Suddenly, the troops opened fire. In 13 seconds, 28 National Guardsmen pulled triggers,
firing a total of 60 rounds. Thirteen demonstrators were wounded, four fatally. Fassinger says
that there was never an order to shoot. Some Guardsmen say they heard a shot fired at them
first, but no investigations proved that. What is certain is that the Guard was ill-equipped.
Even though civil uprisings were common in 1970, Fassinger's troops had none of today's
standard-issue riot control gear: batons, flak vests, shields. Instead, they they went in with
what they had: rifles, bayonets and tear gas.
One thing Fassinger does not second-guess was ordering the soldiers to lock and load after
the riot act was read to the protestors. "I think it is still sound advice to load weapons once the
riot act has been read," he said. "You would never send police in without loaded weapons."
Some have suggested the Guardsmen fired under psychological duress, rather than fear of
imminent danger. Fassinger flatly disagrees. "If any one of those people said they were in
fear of their lives, I have no trouble believing that -- and I was older and a veteran," he said.
"To get 28 people to respond simultaneously to an event...they had to have seen what they
saw."
Asked whether he thought Guardsmen could have been killed in the riot, Fassinger said,
"Absolutely. [The students] were not responding to the display of guns and bayonets, and not
to gas."
Fassinger said he understands the frustration of family members of the students killed. In
December 1970, he received a Christmas card signed, "I hope you enjoy Christmas with your
family. I miss mine, Allison Krause." Krause was killed by a Guardsman at Kent State. More
recently, an email message arrived that called him a "goulish bastard" who "brought in the
death squad."
But some of the comments Fassinger hates most have been underhandedly supportive.
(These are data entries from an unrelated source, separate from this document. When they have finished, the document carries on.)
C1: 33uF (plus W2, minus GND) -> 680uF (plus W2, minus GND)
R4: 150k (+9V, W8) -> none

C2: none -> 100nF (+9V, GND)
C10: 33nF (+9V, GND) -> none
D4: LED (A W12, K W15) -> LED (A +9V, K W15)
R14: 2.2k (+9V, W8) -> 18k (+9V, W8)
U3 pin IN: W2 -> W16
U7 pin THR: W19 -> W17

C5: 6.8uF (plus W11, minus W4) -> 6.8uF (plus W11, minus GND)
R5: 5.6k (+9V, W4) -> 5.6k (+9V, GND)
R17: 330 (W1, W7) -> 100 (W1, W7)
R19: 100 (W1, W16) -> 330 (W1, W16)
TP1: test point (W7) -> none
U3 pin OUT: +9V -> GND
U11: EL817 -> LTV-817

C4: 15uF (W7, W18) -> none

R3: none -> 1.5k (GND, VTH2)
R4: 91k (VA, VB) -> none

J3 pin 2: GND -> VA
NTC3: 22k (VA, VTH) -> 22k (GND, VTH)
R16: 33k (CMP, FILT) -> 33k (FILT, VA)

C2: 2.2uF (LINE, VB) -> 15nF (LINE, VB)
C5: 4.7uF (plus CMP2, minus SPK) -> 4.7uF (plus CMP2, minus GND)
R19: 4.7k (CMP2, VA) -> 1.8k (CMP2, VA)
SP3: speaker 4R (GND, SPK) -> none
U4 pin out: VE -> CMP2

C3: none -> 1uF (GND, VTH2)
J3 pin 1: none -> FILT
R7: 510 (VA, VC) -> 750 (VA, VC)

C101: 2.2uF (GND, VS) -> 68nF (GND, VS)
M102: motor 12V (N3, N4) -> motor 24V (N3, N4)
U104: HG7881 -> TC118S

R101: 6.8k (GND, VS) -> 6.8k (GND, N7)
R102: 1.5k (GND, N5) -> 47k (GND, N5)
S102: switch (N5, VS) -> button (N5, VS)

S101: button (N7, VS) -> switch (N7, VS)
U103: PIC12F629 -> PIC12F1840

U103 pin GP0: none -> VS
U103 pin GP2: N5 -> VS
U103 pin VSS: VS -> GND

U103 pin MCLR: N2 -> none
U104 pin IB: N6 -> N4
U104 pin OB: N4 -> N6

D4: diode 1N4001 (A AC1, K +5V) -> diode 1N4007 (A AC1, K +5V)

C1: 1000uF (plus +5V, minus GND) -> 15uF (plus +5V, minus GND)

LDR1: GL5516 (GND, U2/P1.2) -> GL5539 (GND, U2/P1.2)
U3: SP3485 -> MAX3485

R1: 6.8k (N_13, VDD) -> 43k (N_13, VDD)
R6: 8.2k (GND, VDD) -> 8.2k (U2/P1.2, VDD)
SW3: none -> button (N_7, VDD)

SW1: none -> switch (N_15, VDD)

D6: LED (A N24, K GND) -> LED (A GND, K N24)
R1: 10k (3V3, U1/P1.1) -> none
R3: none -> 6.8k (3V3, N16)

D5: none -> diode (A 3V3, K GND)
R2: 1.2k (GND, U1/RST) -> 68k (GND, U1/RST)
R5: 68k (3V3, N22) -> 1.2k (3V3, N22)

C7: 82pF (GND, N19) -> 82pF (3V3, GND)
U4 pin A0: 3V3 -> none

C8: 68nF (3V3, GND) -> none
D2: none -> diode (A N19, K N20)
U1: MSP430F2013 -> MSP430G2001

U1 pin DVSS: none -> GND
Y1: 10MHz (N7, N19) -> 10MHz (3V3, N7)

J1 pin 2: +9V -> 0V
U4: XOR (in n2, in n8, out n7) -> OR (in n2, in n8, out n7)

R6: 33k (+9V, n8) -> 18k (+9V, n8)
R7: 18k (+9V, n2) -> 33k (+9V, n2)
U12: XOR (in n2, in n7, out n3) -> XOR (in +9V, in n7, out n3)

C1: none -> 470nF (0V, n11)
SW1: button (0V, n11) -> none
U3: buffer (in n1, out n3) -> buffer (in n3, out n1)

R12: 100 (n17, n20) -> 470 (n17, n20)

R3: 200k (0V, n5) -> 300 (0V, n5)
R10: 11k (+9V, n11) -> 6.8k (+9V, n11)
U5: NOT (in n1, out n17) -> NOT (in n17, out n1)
"Some people said, 'Fassinger, you need to take your men out and teach them how to shoot.
They should have killed more of them. Why didn't you bring the machine guns?'
"Those comments made my blood boil," he said. "They were suggesting that we went in
there to kill students. That's obviously not what we were there for."
------------------
"Put a rifle in the hands of a Subject, and he immediately becomes a Citizen." -- Jeff Cooper
"The fact is that the average man's love of liberty is nine-tenths imaginary, exactly like his love of sense, justice and truth. He is not actually happy when free; he is uncomfortable, a bit alarmed, and intolerably lonely. Liberty is not a thing for the great masses of men. It is the exclusive possession of a small and disreputable minority, like knowledge, courage and honor. It takes a special sort of man to understand and enjoy liberty - and he is usually an outlaw in democratic societies." -- H.L. Mencken, February 12, 1923, Baltimore Evening Sun
"If God had not wanted them to be sheared, he would not have made them sheep." -- Bad guy from the Magnificent Seven.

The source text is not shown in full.